E poi, prinicipi caduti in disgrazia, uomini di fatica, portieri, cuoche, fantesche, in una girandola senza capo né coda di voci, colori, profumi, pietanze. Per non dimenticare tutti coloro che non ci sono più ma che in qualche modo vivono ancora con noi: don Cecè e i suoi quaderni sgualciti e forieri di sventura; donna Serena, passata a miglior vita dopo lunga malattia, che ritroviamo, spirito gentile e delicato, nel blu ceramica delle tazzine del caffè e nella cotone inamidato, oramai un po’ liso ai bordi, delle salviette da bagno; e nelle visioni notturne di Maria Consiglia.
Non può mancare poi il Bello che Non Balla, lui, il poliziotto senza macchia e senza paura, il figurino che così tanto, che dite?, somiglia a Rodolfo Valentino.
E non può mancare nemmeno, come in tutti i gialli che si rispettino, il vero Cattivo.
Perché ci sono cattivi di molte fogge e misure: c’è il tirapiedi del tirapiedi, sempre pronto al voltafaccia, viscido e grassoccio, la faccia pingue e il colorito giallastro, che tanto parla ma nulla stringe. C’è il furbetto azzimato, il politico corrotto, l’immobiliarista senza scrupoli.

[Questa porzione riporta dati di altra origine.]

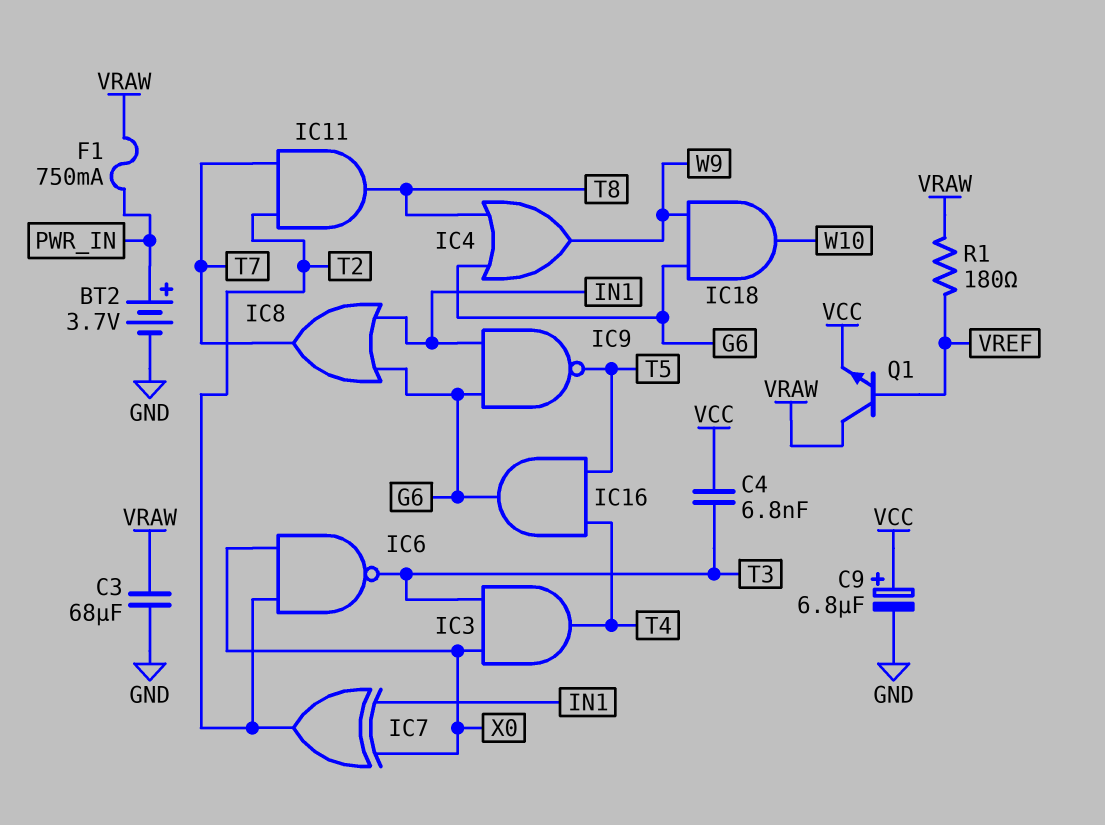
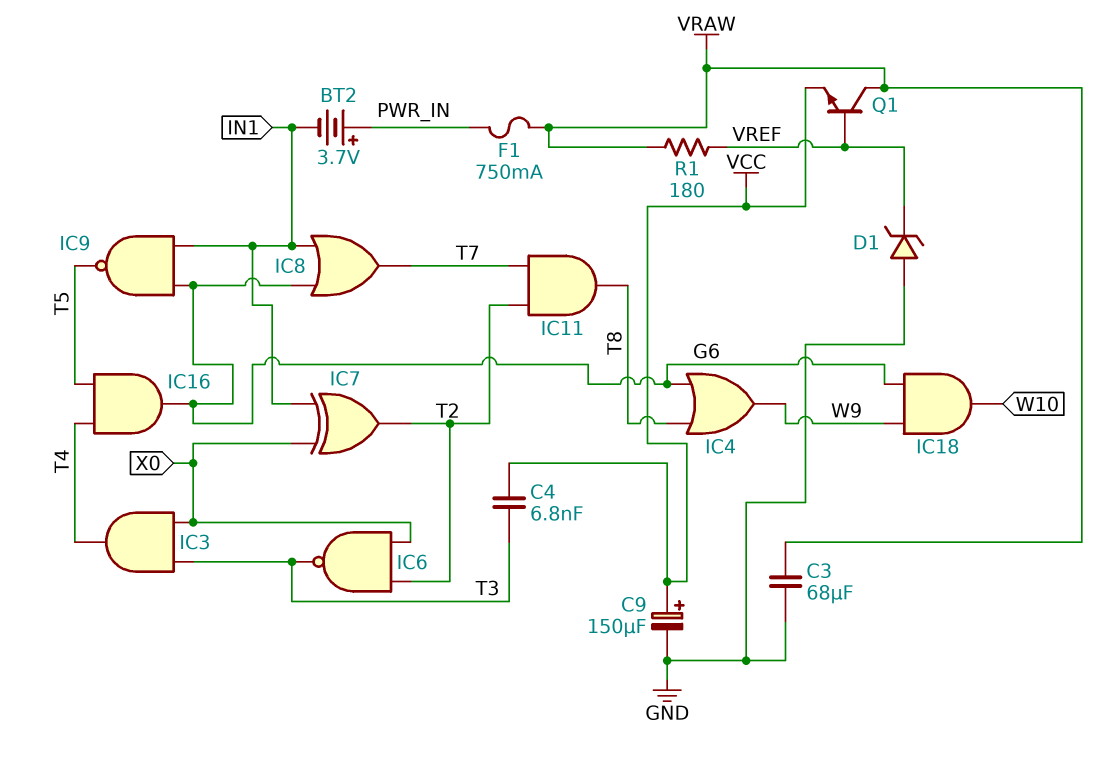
BT2: 3.7V (plus PWR_IN, minus GND) -> 3.7V (plus PWR_IN, minus IN1)
C9: 6.8uF (plus VCC, minus GND) -> 150uF (plus VCC, minus GND)
D1: none -> zener (A GND, K VREF)

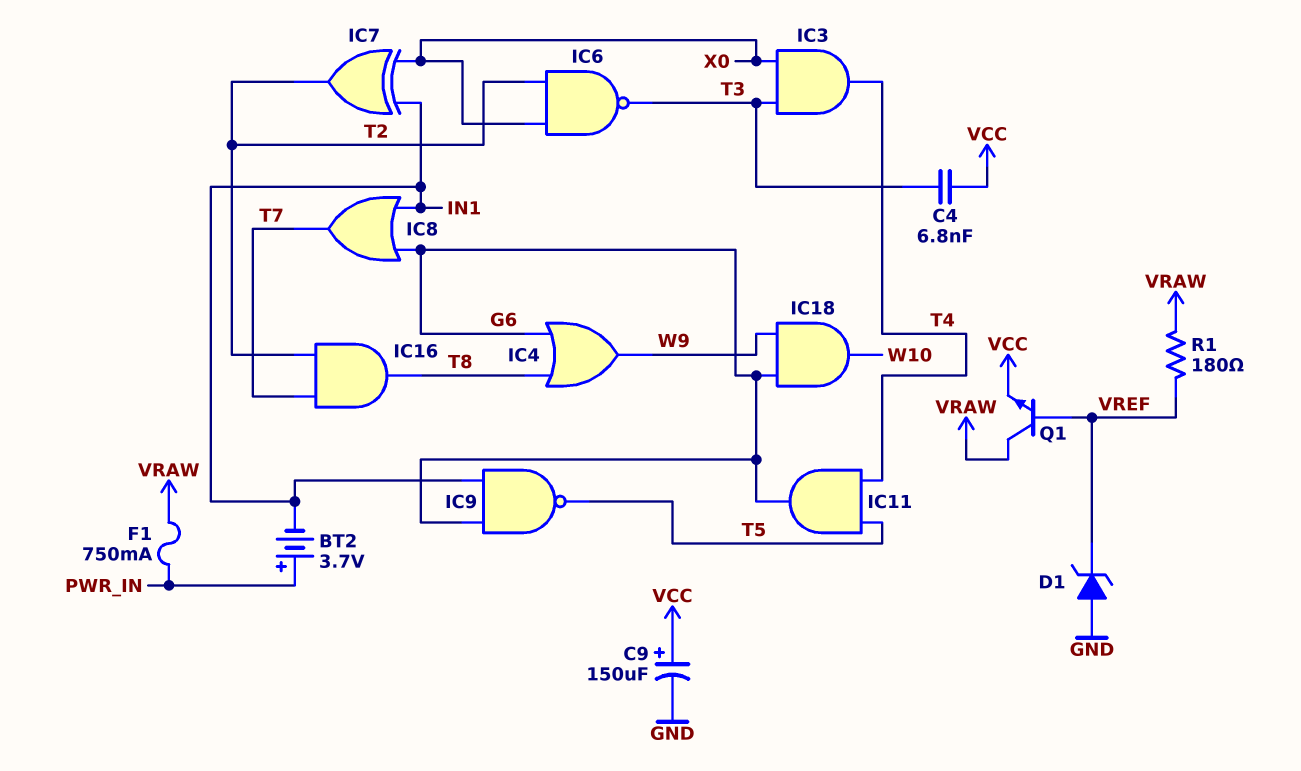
C3: 68uF (GND, VRAW) -> none
IC11: AND (in T2, in T7, out T8) -> AND (in T4, in T5, out G6)
IC16: AND (in T4, in T5, out G6) -> AND (in T2, in T7, out T8)

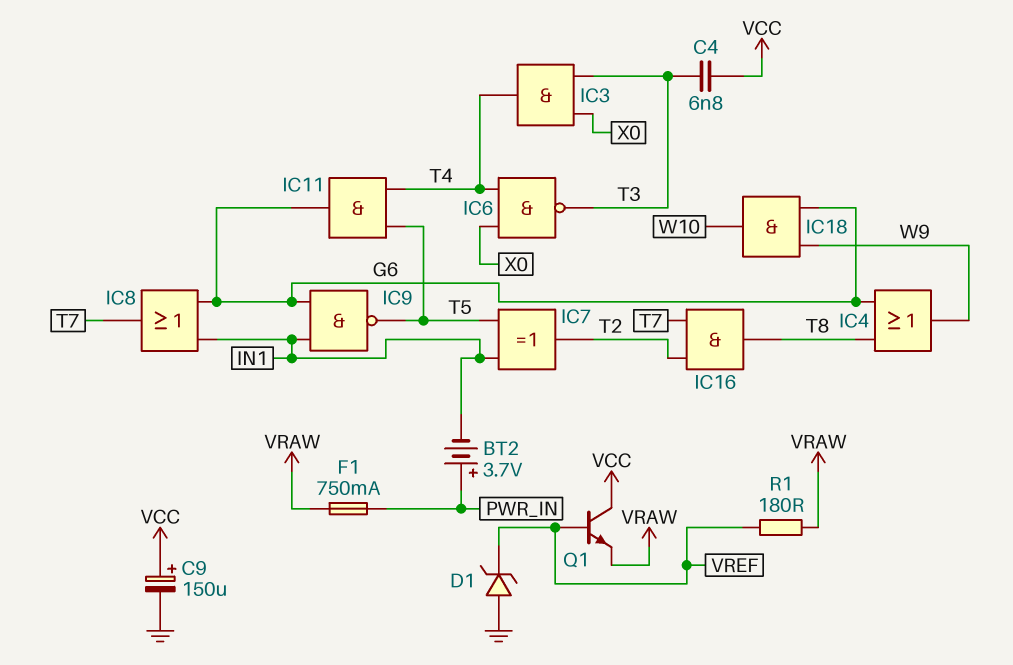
IC6: NAND (in T2, in X0, out T3) -> NAND (in T4, in X0, out T3)
IC7: XOR (in IN1, in X0, out T2) -> XOR (in IN1, in T5, out T2)
Q1: NPN (B VREF, C VRAW, E VCC) -> NPN (B VREF, C VCC, E VRAW)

E, alla fine, c’è pure quello di cui devi avere, davvero, paura. E’ il male nella sua accezione più pura: ambiguità, buio, ombra, freddo. Assassinio, violenza, sangue, tortura, morte.
Il Male pefetto crogiola nella sua malvagità assoluta vagando nella penombra di stanze che profumano di legno e mobilia di pregio. Avvolto in caldi completi di antica e rinomata tradizione sartoriale, cena con pietanze sofisticate, degne della migliore arte culinaria regionale.
Si circonda, per convenienza, dei peggiori malavitosi, a sue volte vittime sacrificali della sua cupidigia, lussuria, lascivia.
E di scheletro nell’armadio, quel Male lì, ne ha uno vero, altro che i colpi di testa amoroso-adolescenziali di zia Concetta; è uno scheletrino minuscolo, di bambino, che riposa laggiù, in cantina, murato nell’umida muffa del cemento e del laterizio.
“Re di Bastoni, in piedi” è una di quelle storie da raccontare ai bambini, alla fine di un lungo pranzo domenicale, quando fuori comincia a far buio; sul tavolo, bottiglie di vino dolce finite per metà, biscotti, zucchero, briciole e tovaglioli ripiegati alla meglio. Dal tinello, il volume basso del televisore, sintonizzato sulle partite di serie A.
Perché c’è tutto: la protagonista, l’eroe, il lupo cattivo, l’orrore della morte, la speranza. Ma c’è anche la verità del reale: un’Italia bella e sofferente; viva e concreta, in perenne mutamento, come la sua lingua. Magia.